In the light of the street
In the recline of the seat
You told me I should move on.
To the boy I love,
I hope you're happy/happier now. Me? Hahaha no. But it's okay.
Just remember, I was there during your darkest days.
When everyone left you, I was there.
I believed in you when you lost place.
Yet you shamed me today and didn't care.
I can see it from the other side
The grass isn't always as green
The house is burnt to ashes
I'm no longer in-between.
To the boy I love,
I hope you become a better person. Accept criticism graciously, and more importantly, learn from your mistakes.
I mustn't cry for boys.
Love me today don't leave me tomorrow.
Sunday, May 11, 2014
9:46 PM
Haha I didn't really want to blog about this because it's really personal but I would really regret not doing so. So yeah. Before tomorrow, before things change forever.
Heck. Why do I make it sound as if things really are changing for the worse/worst? *thinks rationally* because I have so many friends - good friends - saying the same thing. It may sound fallacious but considering the...nature...of this...and the person(s) involved...sigh. You get my point.

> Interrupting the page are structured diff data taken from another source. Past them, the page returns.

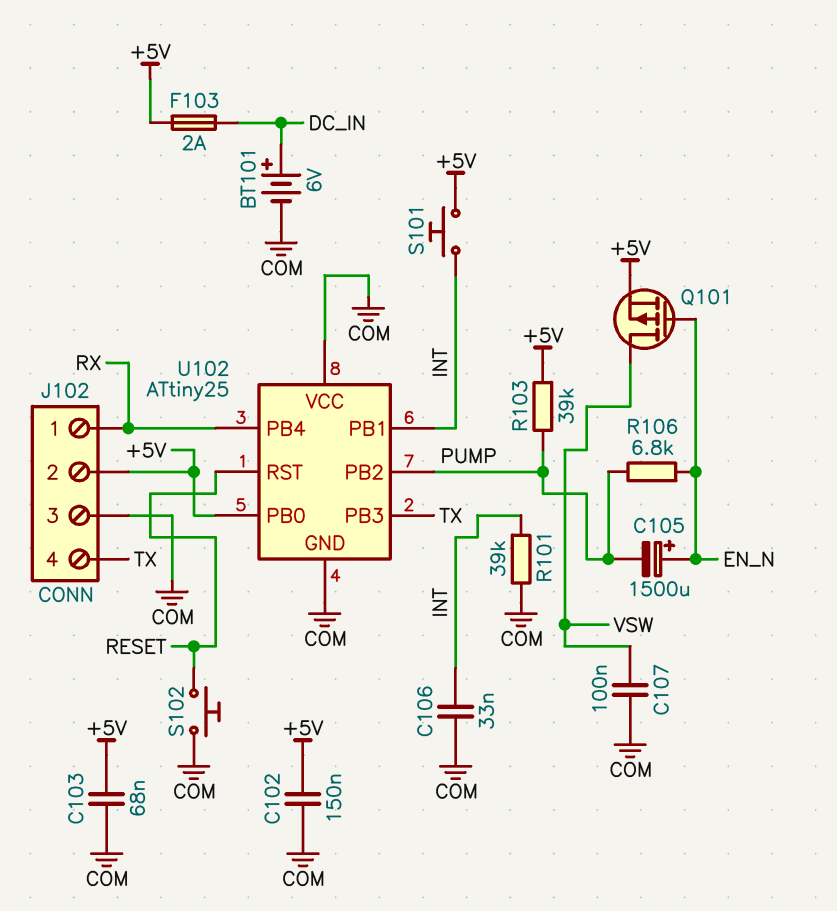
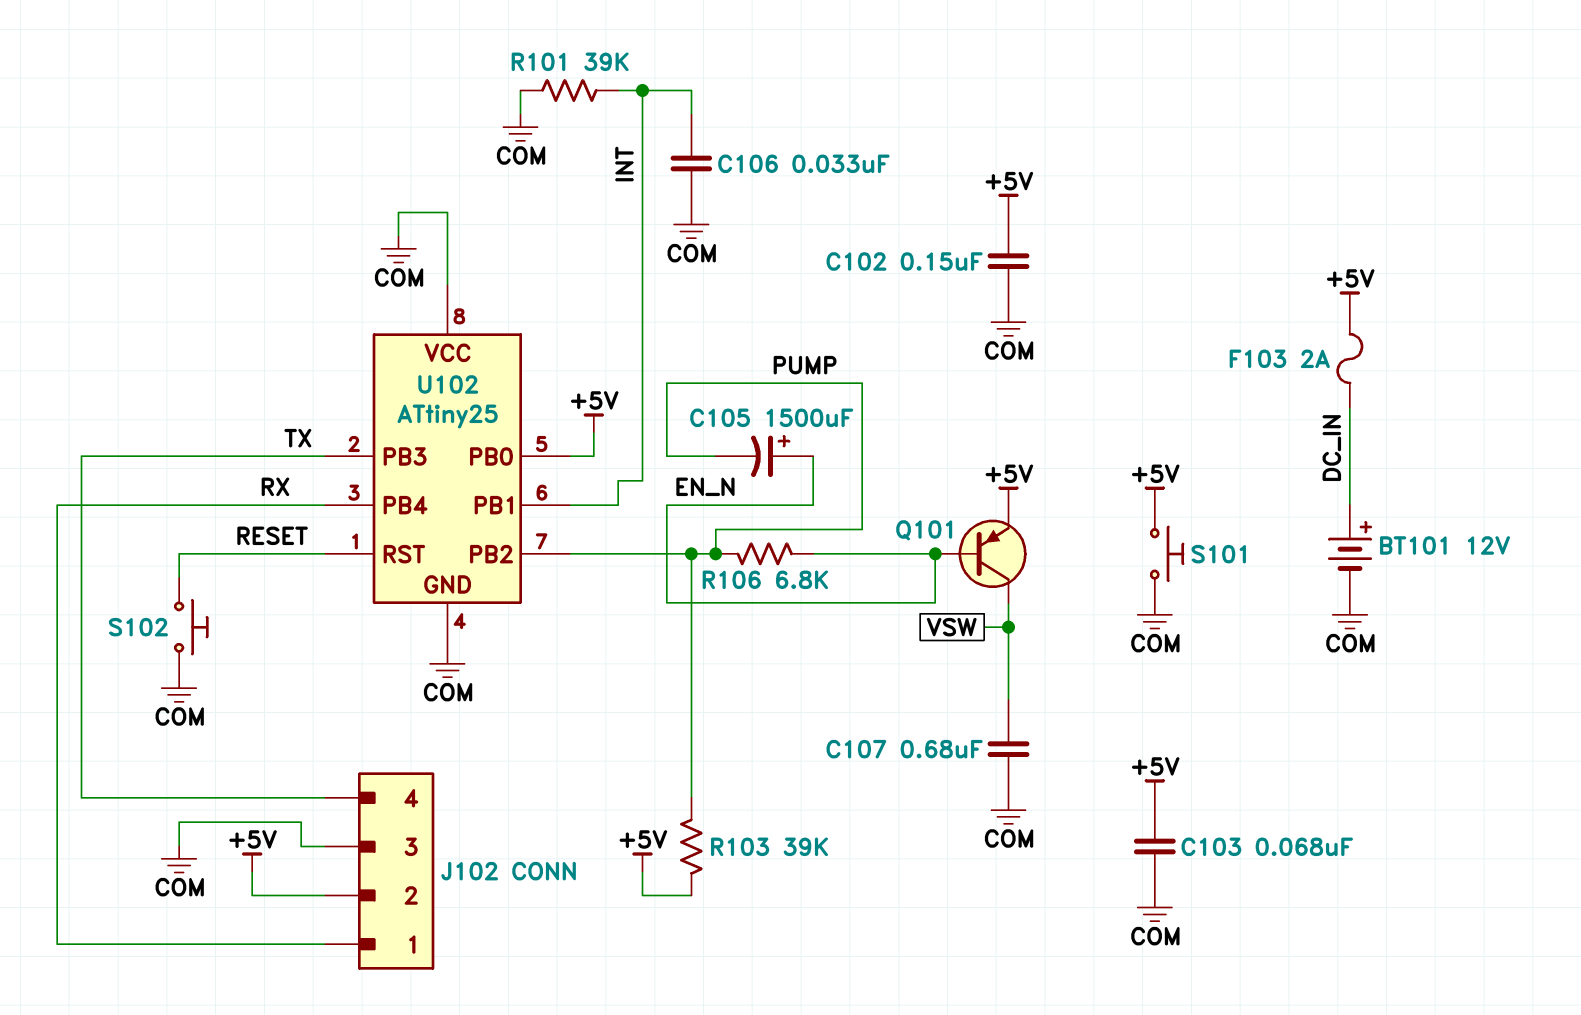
BT101: 6V (plus DC_IN, minus COM) -> 12V (plus DC_IN, minus COM)
C107: 100nF (COM, VSW) -> 680nF (COM, VSW)
Q101: PMOS (G EN_N, D VSW, S +5V) -> PNP (B EN_N, C VSW, E +5V)
S101: button (+5V, INT) -> button (+5V, COM)

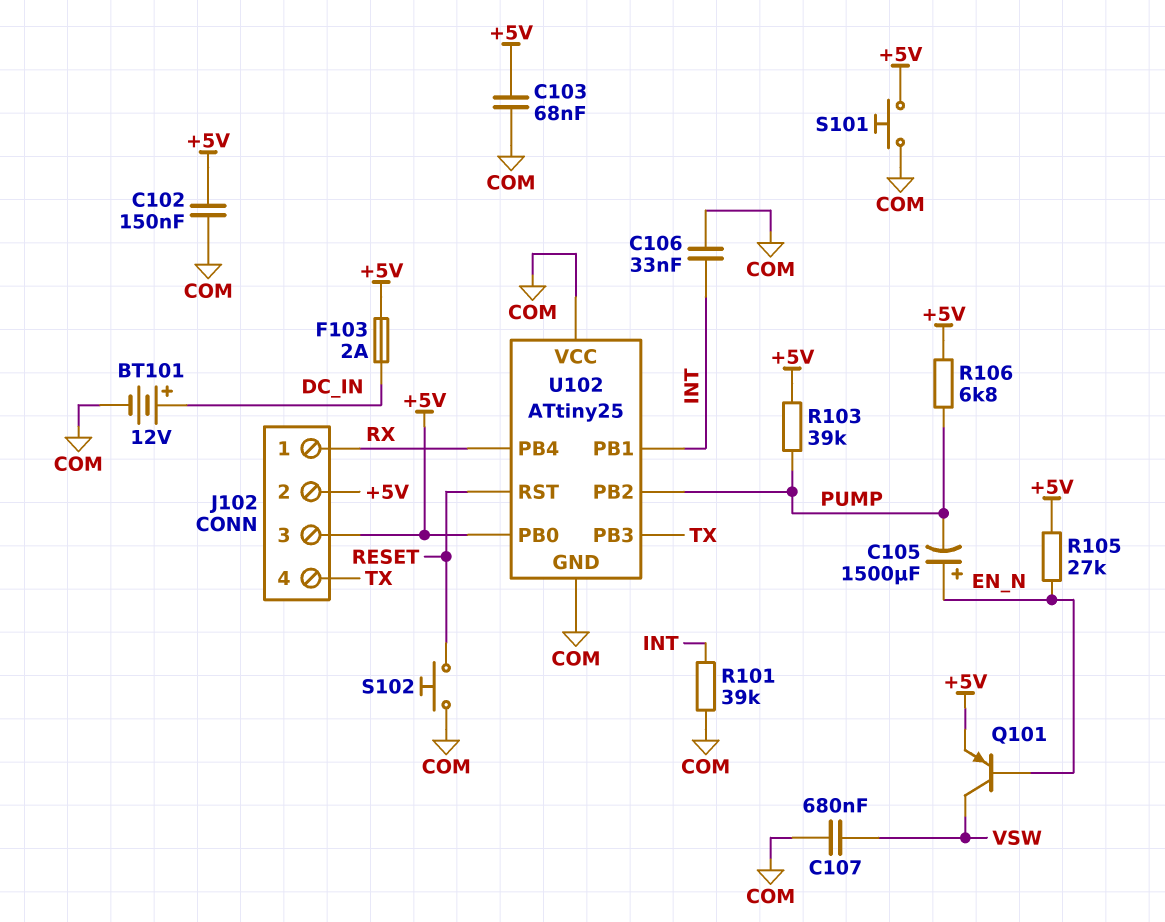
J102 pin 3: COM -> +5V
R105: none -> 27k (+5V, EN_N)
R106: 6.8k (EN_N, PUMP) -> 6.8k (+5V, PUMP)

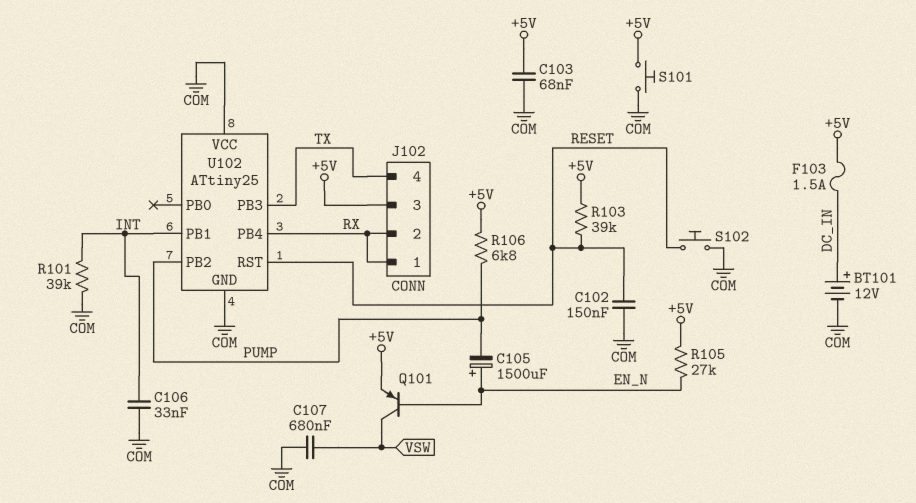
C102: 150nF (+5V, COM) -> 150nF (COM, RESET)
F103: 2A (+5V, DC_IN) -> 1.5A (+5V, DC_IN)
J102 pin 2: +5V -> RX
R103: 39k (+5V, PUMP) -> 39k (+5V, RESET)
U102 pin PB0: +5V -> none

It's really quite upsetting. Quite upsetting is an understatement. I said this before and I'll say it again. We agreed not to leave until one of us is convinced that the other found someone better. We promised. Did that happen? No, as far as I know. I repeat, we did not freaking break up. If we did I'd be in tears for days, weeks and months. What happened to loyalty? Or is it just one sided because I've lived with Loyalty with Integrity?
I have so many questions unanswered even though I asked. Is it so difficut to answer? No. I don't understand. Why are you doing this to me. But anyway, with the help of my truly good good friends, I will finally know the answers tomorrow. Is that good or bad? I don't know. I just want closure. Even though closure is such a negative word to use.

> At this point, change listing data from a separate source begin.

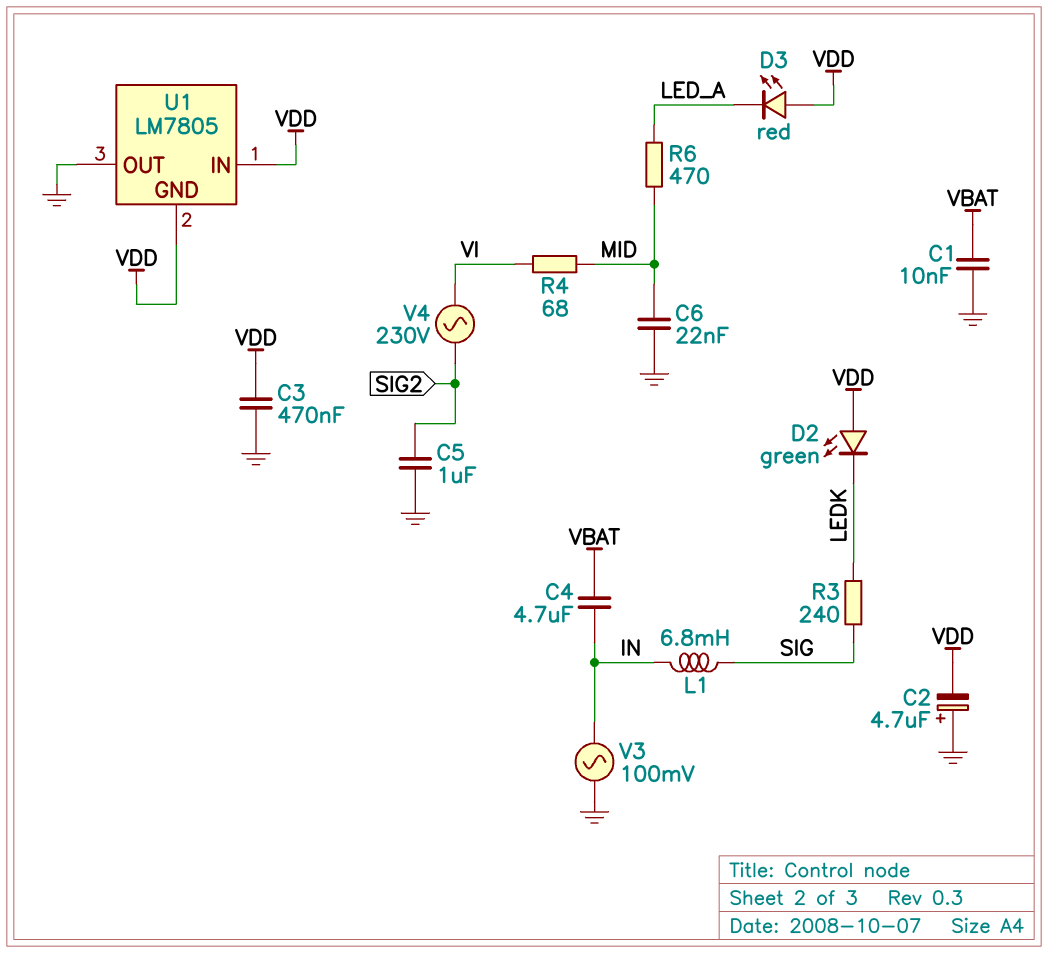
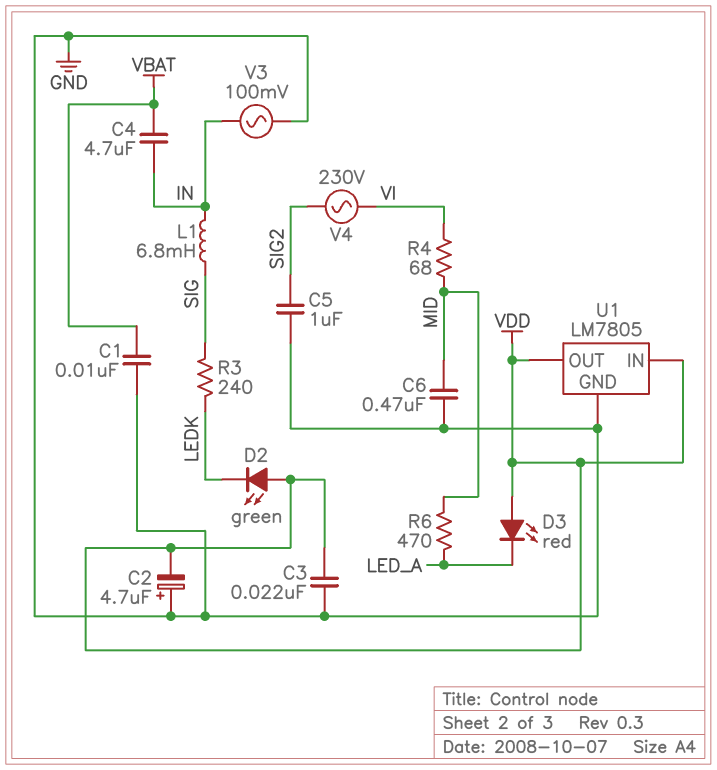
C3: 470nF (GND, VDD) -> 22nF (GND, VDD)
C6: 22nF (GND, MID) -> 470nF (GND, MID)
U1 pin GND: VDD -> GND
U1 pin OUT: GND -> VDD

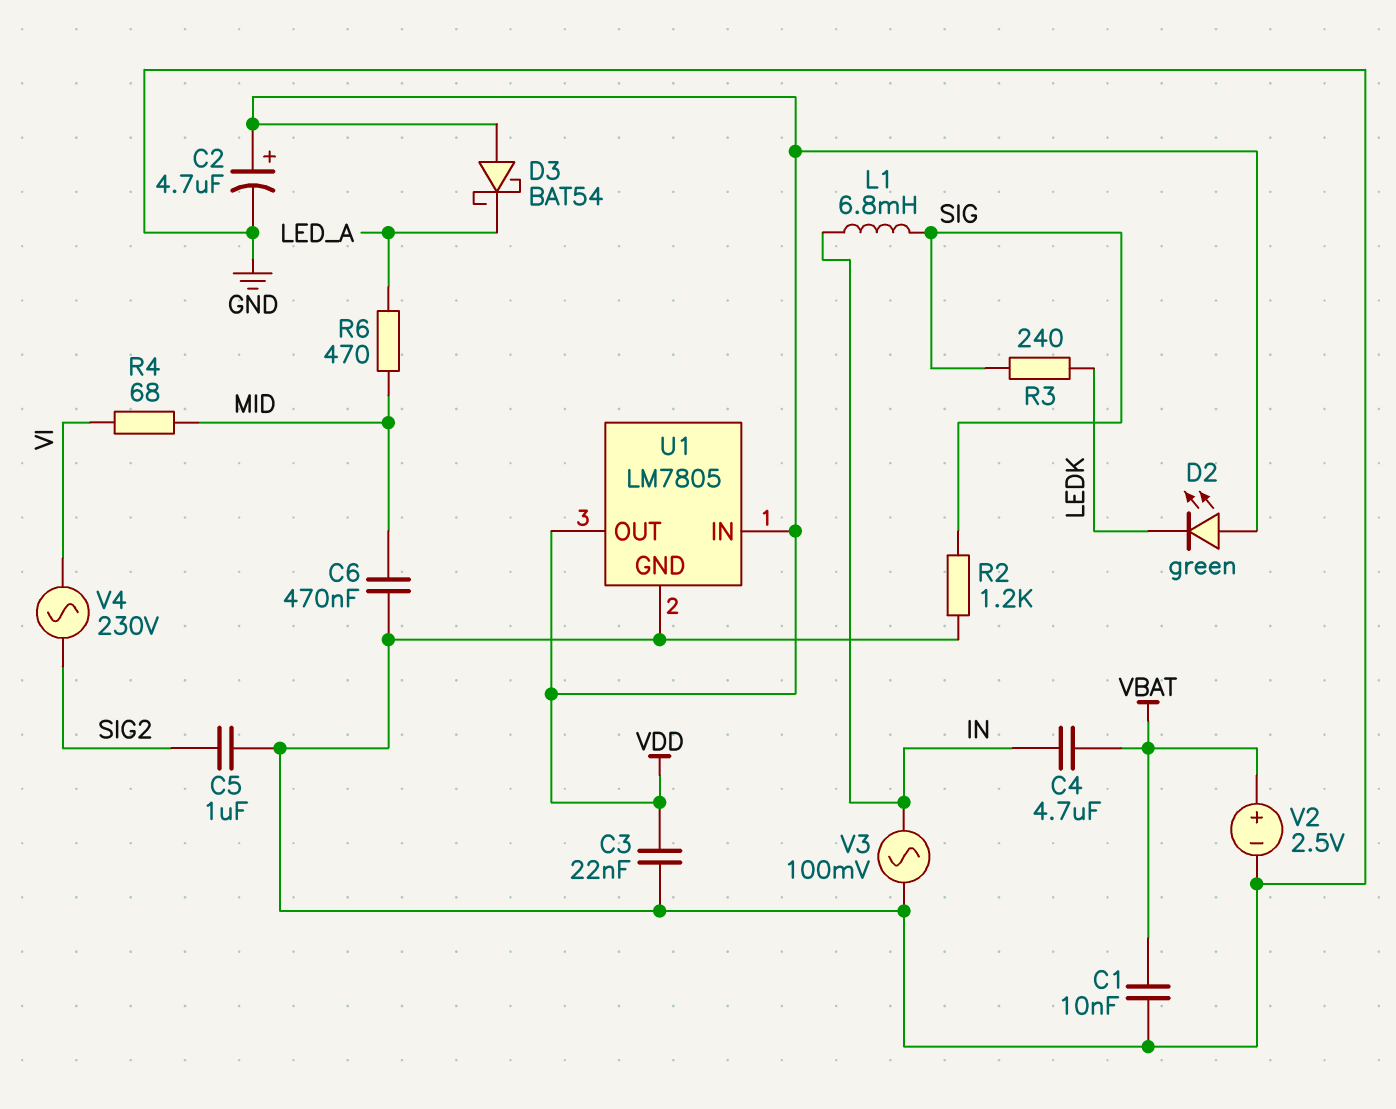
C2: 4.7uF (plus GND, minus VDD) -> 4.7uF (plus VDD, minus GND)
D3: LED red (A VDD, K LED_A) -> schottky BAT54 (A VDD, K LED_A)
R2: none -> 1.2k (GND, SIG)
V2: none -> 2.5V (plus VBAT, minus GND)

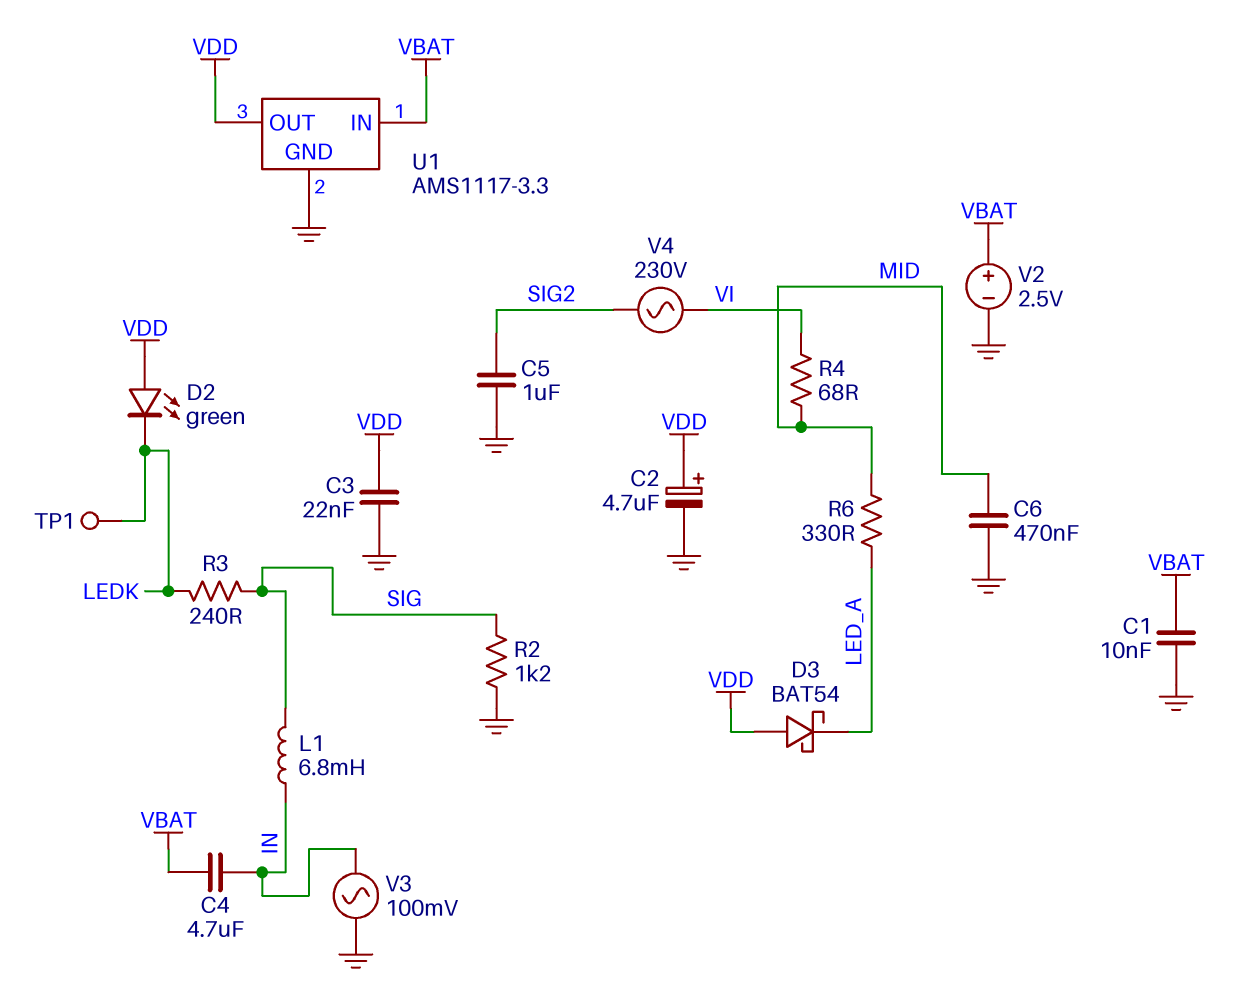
R6: 470 (LED_A, MID) -> 330 (LED_A, MID)
TP1: none -> test point (LEDK)
U1: LM7805 -> AMS1117-3.3
U1 pin IN: VDD -> VBAT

Honestly, I'm having mixed feelings. If we truly end everything, I will be devastated. Beyond devastated. But if I were given a choice, I don't trust myself to make the right decision. I have never trusted someone as much as I trust you. I have never been so close to someone as I have with you. What about our promises and dreams of the future? What about us?
Sometimes I feel stupid like everyone is judging my boyfriend taste or something but I don't know. Do I have low standards or something. I don't know. Do people understand that the reason I don't "deserve someone better" is because I'm not a good person? People like me deserve the worst because I am the worst.
I said this before and I'll say it again. My feelings for you have never changed.
Tell me what to say so you don't leave me.
Friday, May 9, 2014
10:23 PM
It hurts. Fridays always hurt the most. Fridays are the days where I try really hard. Fridays are the days where I think too much about you. Fridays are desperate days where I feel my heart rip out of my chest every time I see a hint of you online. I am desperate. I hate it.
Emotional turmoil over the things happening in school. Council and floorball. And studies. And everything actually. Five days a week I work like a machine, efficient and emotionless. Friday night comes and I just break down.
Somehow, I don't think I can survive another week like this. I need you. Please. I'm sorry if I say I need you.